How Returns Impact the Warehouse and What You Can Do About It

Tags: Reverse Logistics, Warehousing, E-commerce

Returns have always been a challenge, but distributors today are experiencing a surge in returned items and orders. The cost of return deliveries in the United States will increase to $550 billion in 2020, according to Statista. That's up from $314 billion just four years ago.

Eric Allais is President and CEO, PathGuide Technologies, Inc., 425-438-2899

Staggering as it may seem, that's just the cost to ship returns. That figure doesn't consider the costs associated with processing, restocking, and reselling these returned goods.

While it's easy to pass off returns as primarily an e-commerce or retail issue, the fact is it's a challenge all distributors face.

You're Doing What With Returns?

What's a distributor to do? Without a proper receiving process in place, returns and inbound items may get mixed up and processed similarly. Then salespeople must spend hours locating returned products: Are they on the shelf? Still in the returns pile? Already been resold? If your workers don't have visibility into the location and status of returns, you're wasting valuable time and energy that would be better spent filling other orders.

You can take some simple steps in the warehouse to streamline the returns process. A full-featured warehouse management system (WMS), for example, can make it faster and easier to identify and track returned items, providing complete visibility—so inventory is never lost—and control over the warehouse throughout the entire reverse logistics process.

Here's how a WMS can improve (and reduce) your returns process:

Sorry, wrong item. When you utilize an automated WMS to fulfill customer orders, you not only want to fill orders faster, but you also want to drastically reduce the number of errors. While errors are an inevitable part of warehouse order fulfillment, easy-to-use software encourages employees to do their jobs better, meaning efficiency improves and mistakes decrease considerably.

Few mistakes mean fewer customer complaints and fewer returned orders. Reductions in order returns have an obvious financial benefit, but can you put a price on happier customers?

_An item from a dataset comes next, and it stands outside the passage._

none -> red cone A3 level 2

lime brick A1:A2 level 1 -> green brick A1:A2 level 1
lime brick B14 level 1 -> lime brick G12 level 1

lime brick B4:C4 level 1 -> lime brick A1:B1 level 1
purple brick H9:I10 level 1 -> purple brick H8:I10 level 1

Damaged goods. Whether the item was defective and slipped through quality control or damaged during delivery, someone needs to fix it without taking time away from their normal duties.

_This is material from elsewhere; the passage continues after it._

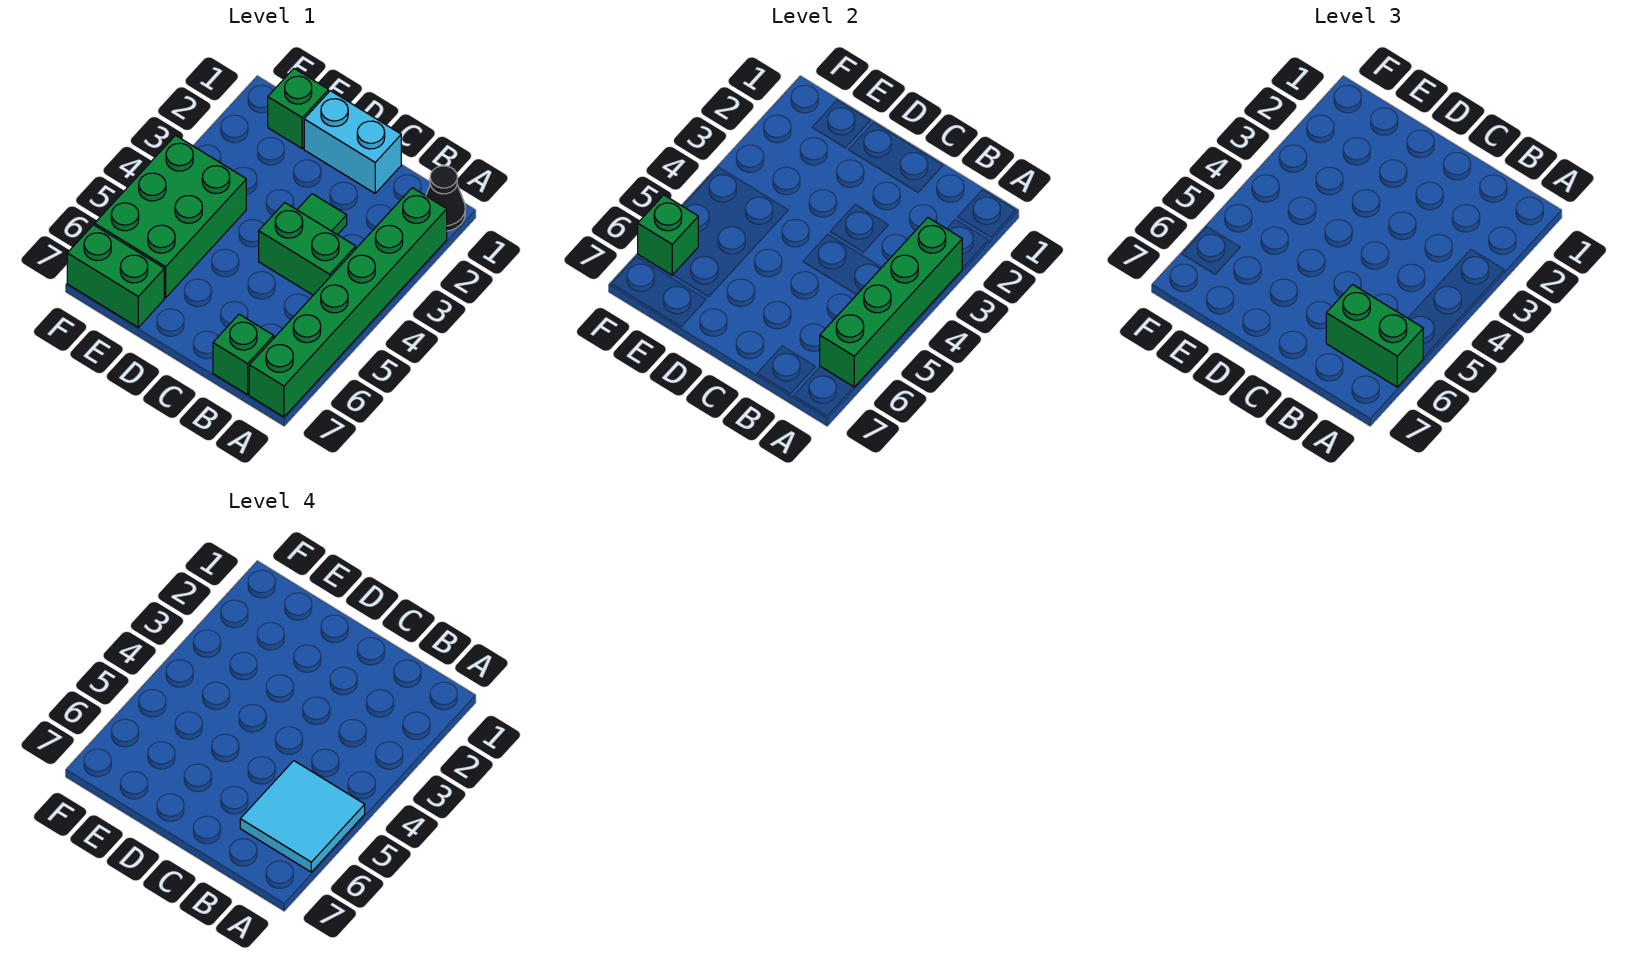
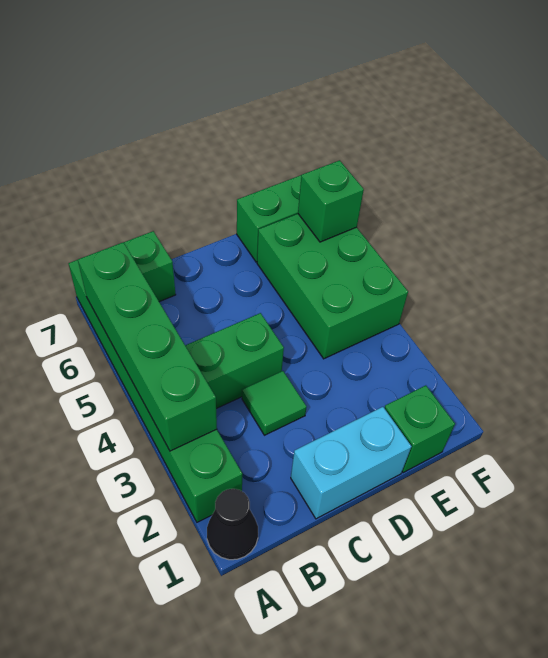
cyan tile A5:B6 level 4 -> none
green brick A6:B6 level 3 -> none

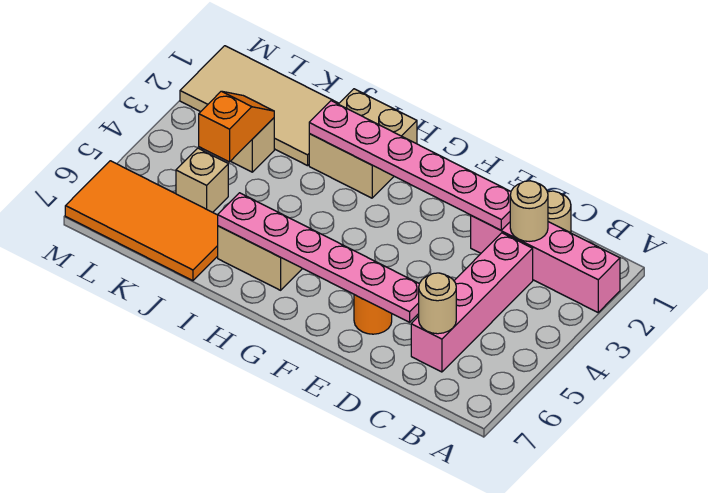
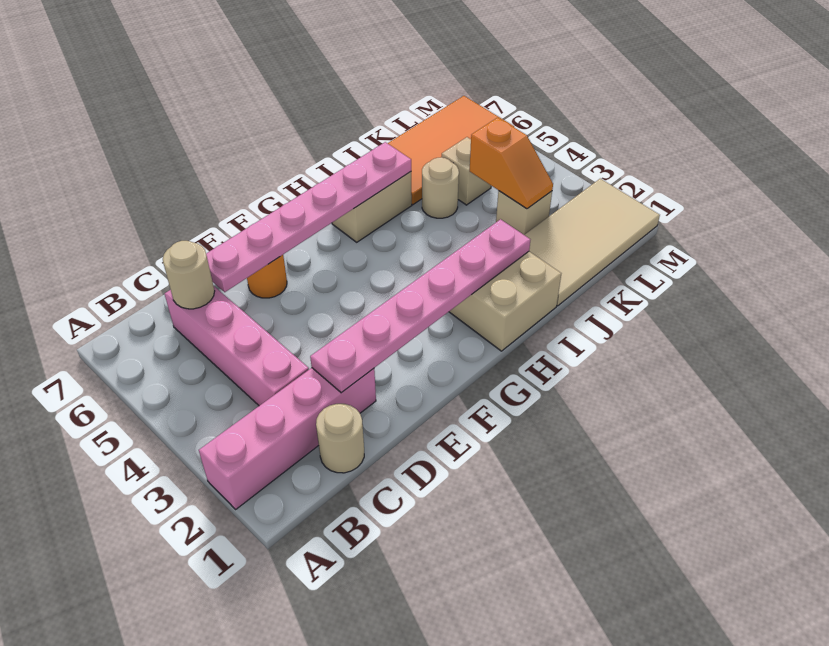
tan round brick C2 level 2 -> tan round brick J5 level 1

Using reason codes, a WMS can identify trends such as defective products or frequently returned items. While an ERP can likely provide this information as well, this is only the case once the return has gone through the entire—often slow and painstaking—process, which is typically why companies avoid it.

Too little, too late. A WMS with parcel shipping integration software simplifies warehouse shipping, package tracking, and route management to get products to customers quickly, securely, and affordably. What's more, it can prioritize expedited deliveries, so they are picked, packed, and shipped in the right order relative to others in the system. Get the order to your customer on time and you're less likely to see it as a return later.

Imagine the Possibilities

Instead of a returns area overrun with hundreds of untracked items, imagine the business gains that can come from streamlining the returns process and reducing returns in the first place.